Burnout symptoms also displayed varied levels of association with different negative outcomes. Although the associations between EX, DP, and SI were weak, our analyses confirmed previously reported findings23,36. This suggested that the association between burnout and SI may be fully mediated by other depressive and anxiety symptoms64. In line with previous studies65, we found burnout was positively associated with turnover intention and medical errors. DP denotes a motivational and interpersonal distancing component of burnout, characterized by a negative, callous, or excessively detached reaction to various facets of the job66. Consistent with our findings, the DP dimension of burnout was particularly correlated with turnover as one of the strongest predictors67. A previous review has also shown that increasing DP may increase nurses’ intention to leave more than other healthcare workers65. Burnout may affect the whole life of the employees. Those who experience it will tend to quit for their protective instincts, which means employees with a high level of burnout are more likely to have a higher rate of turnover. Studies have shown burnout is strongly linked to medical errors68,69. Employees who are overworked may experience burnout, which can ultimately result in fatigue, irritability, and reduced cognitive functioning70. All of these factors exert pressure on personal work performance, leading to a decline in care quality and, consequently, an increased risk of errors. Therefore, nurses identified with burnout should be assessed for anxiety and depression, with timely interventions implemented to prevent more severe adverse outcomes.

There are several implications for hospital and nursing managers. Firstly, we observed a high prevalence of depression, anxiety, and burnout in the nurses. This result is similar to the rate among healthcare professionals worldwide3,4. We suggest that nurses, as high-risk groups in high-pressure environments for a long time, systematically assess their anxiety, depression, and burnout. Secondly, we highlighted the strong association of burnout with mental distress and adverse personal and occupational outcomes. EX was the strongest predictor for impaired QOL among nurses. Therefore, burnout should not only be recognized as an occupational syndrome but also as a key factor affecting nurses’ overall well-being. Thirdly, our study identified several pivotal symptoms, including GAD2 (Uncontrollable worry), PHQ4 (Fatigue), and PHQ8 (Motor), which may significantly contribute to the initiation and perpetuation of the depression-anxiety-burnout network. These key symptoms represent promising targets for intervention. Previous research has suggested that adequate sleep and appropriate physical activity may contribute to reducing exhaustion and energy depletion71.
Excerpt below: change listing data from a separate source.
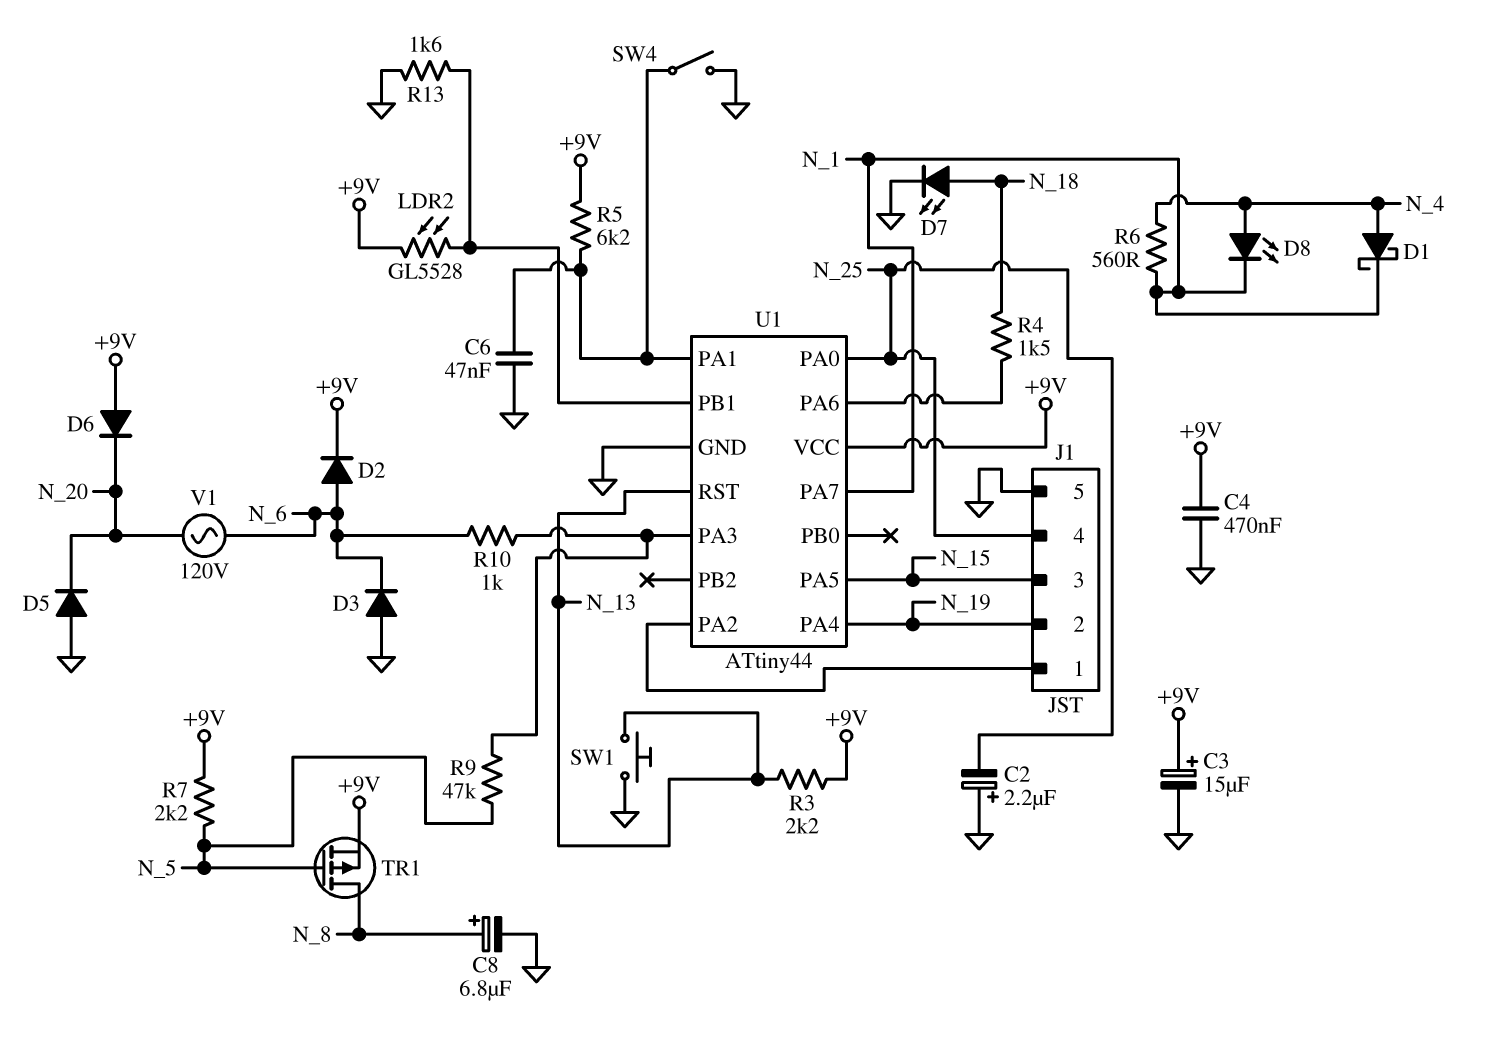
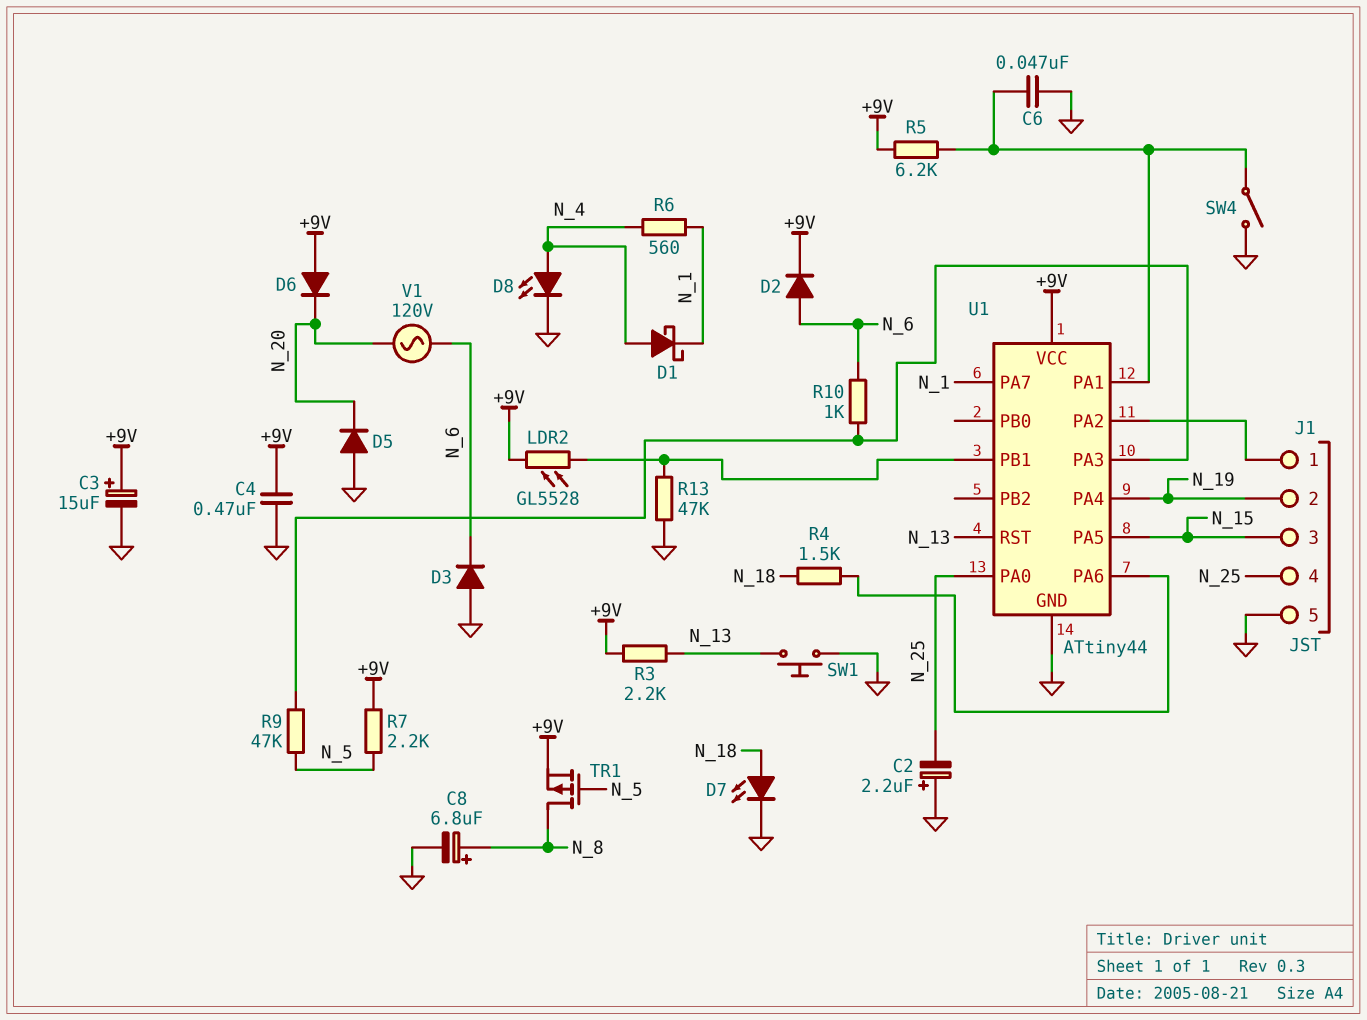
D8: LED (A N_4, K N_1) -> LED (A N_4, K GND)
R13: 1.6k (GND, U1/PB1) -> 47k (GND, U1/PB1)

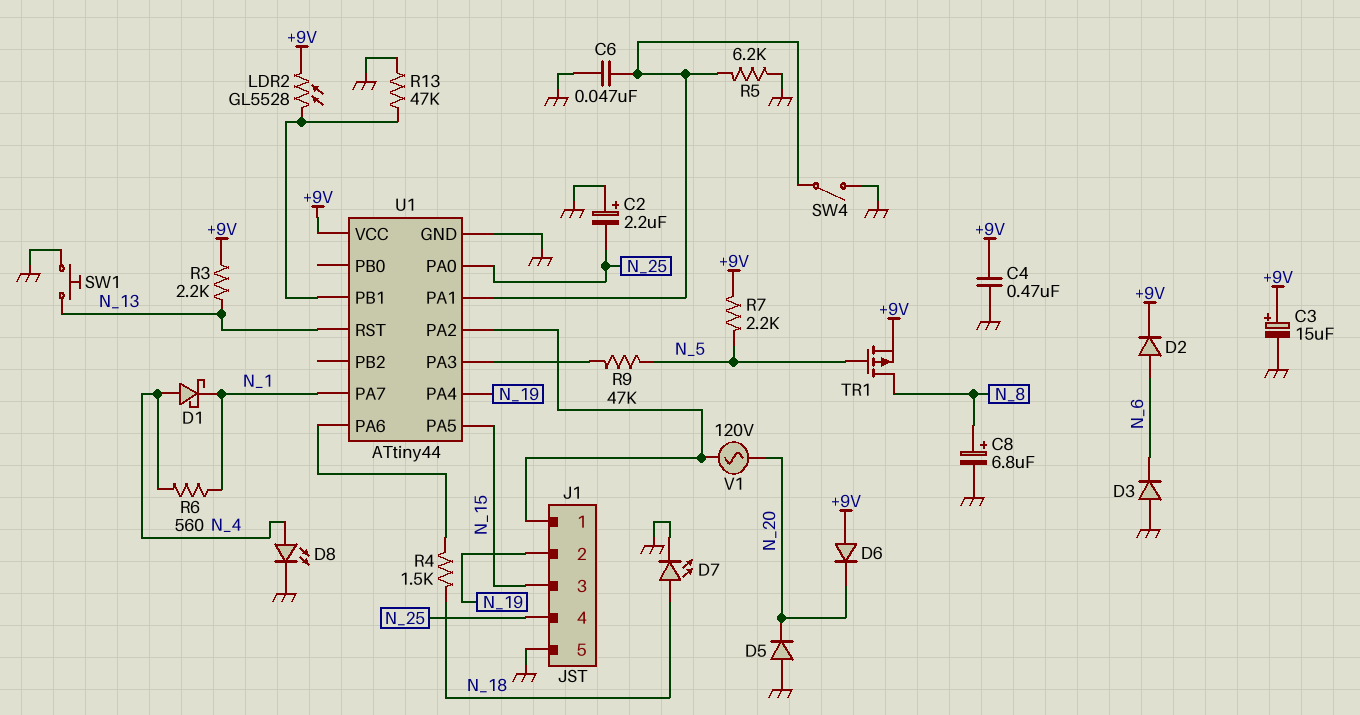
R5: 6.2k (+9V, U1/PA1) -> 6.2k (GND, U1/PA1)
R10: 1k (N_6, U1/PA3) -> none
V1: AC 120V (N_6, N_20) -> AC 120V (J1/1, N_20)

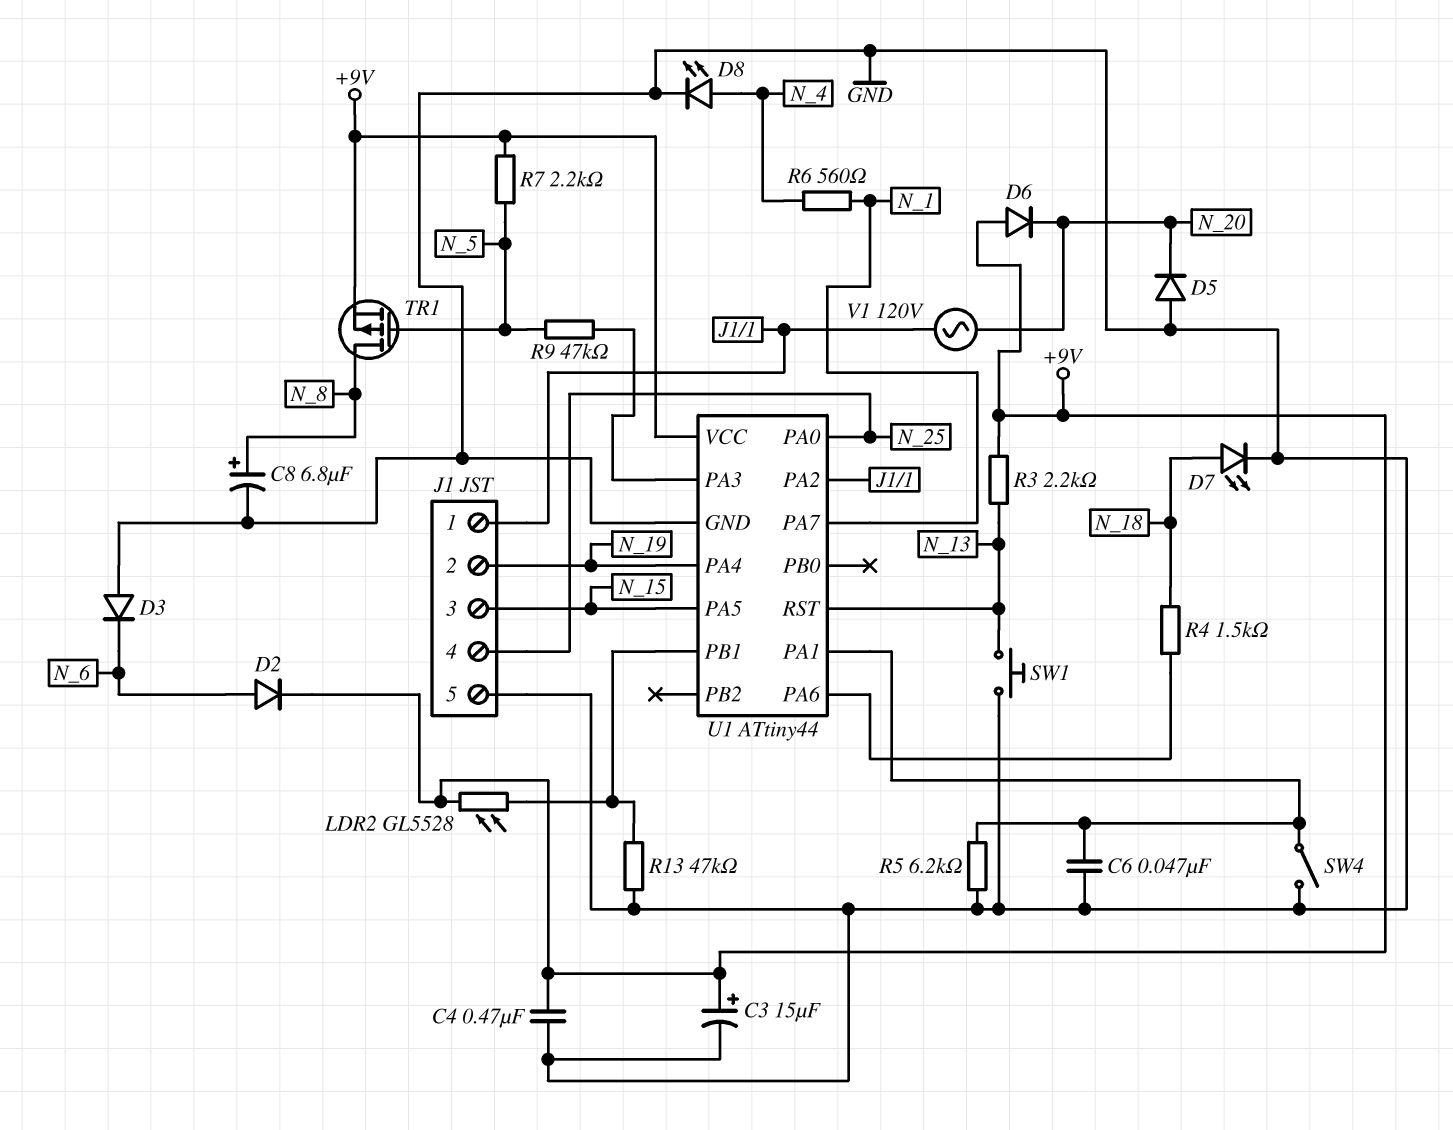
C2: 2.2uF (plus GND, minus N_25) -> none
D1: schottky (A N_4, K N_1) -> none

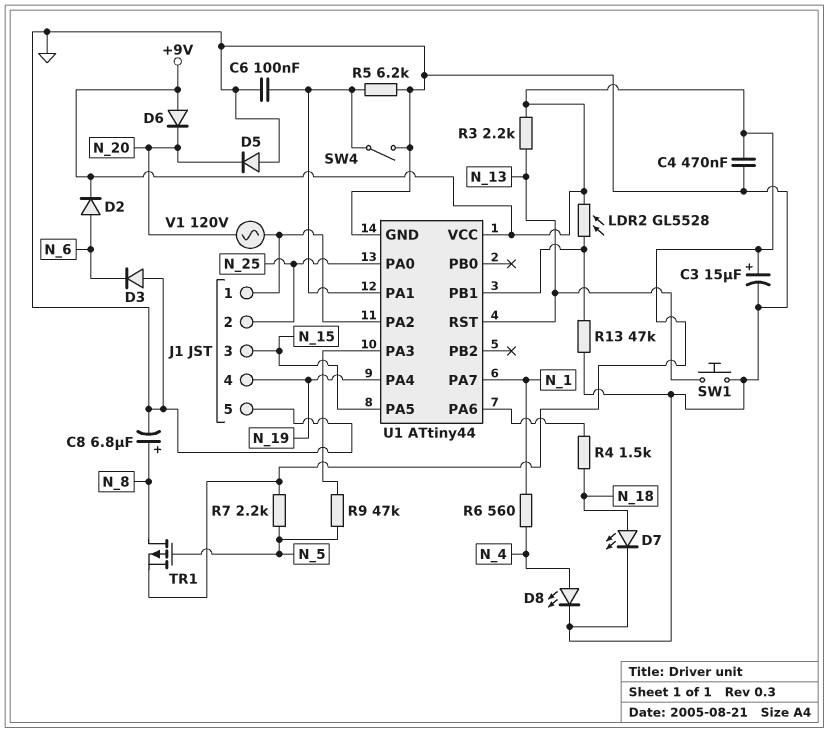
C6: 47nF (GND, U1/PA1) -> 100nF (GND, U1/PA1)
J1 pin 2: N_19 -> N_25
J1 pin 4: N_25 -> N_19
Several limitations need to be noted regarding our study. First, the study’s design was cross-sectional and the causality of depression, anxiety, and burnout with negative consequences cannot be determined. Second, the snowball sampling method used in this study may limit the generalizability of the results to the whole population of nurses. Third, we used the two single-item burnout questionnaire to evaluate burnout. The dimension of reduced personal accomplishment was not measured, which limited the study’s findings. However, the individual items employed were specifically developed to assess EX and DP among medical professionals72 and have been widely used73. Meanwhile, all questionnaires used self-rating scales, which may be susceptible to common method bias.

Conclusion

To conclude, our study provided the first network of burnout, depression, and anxiety among nurses. The results highlighted that burnout is a phenomenon that goes beyond the workplace—a phenomenon not only highly associated with depression and anxiety but also strongly linked to a range of adverse personal and professional outcomes.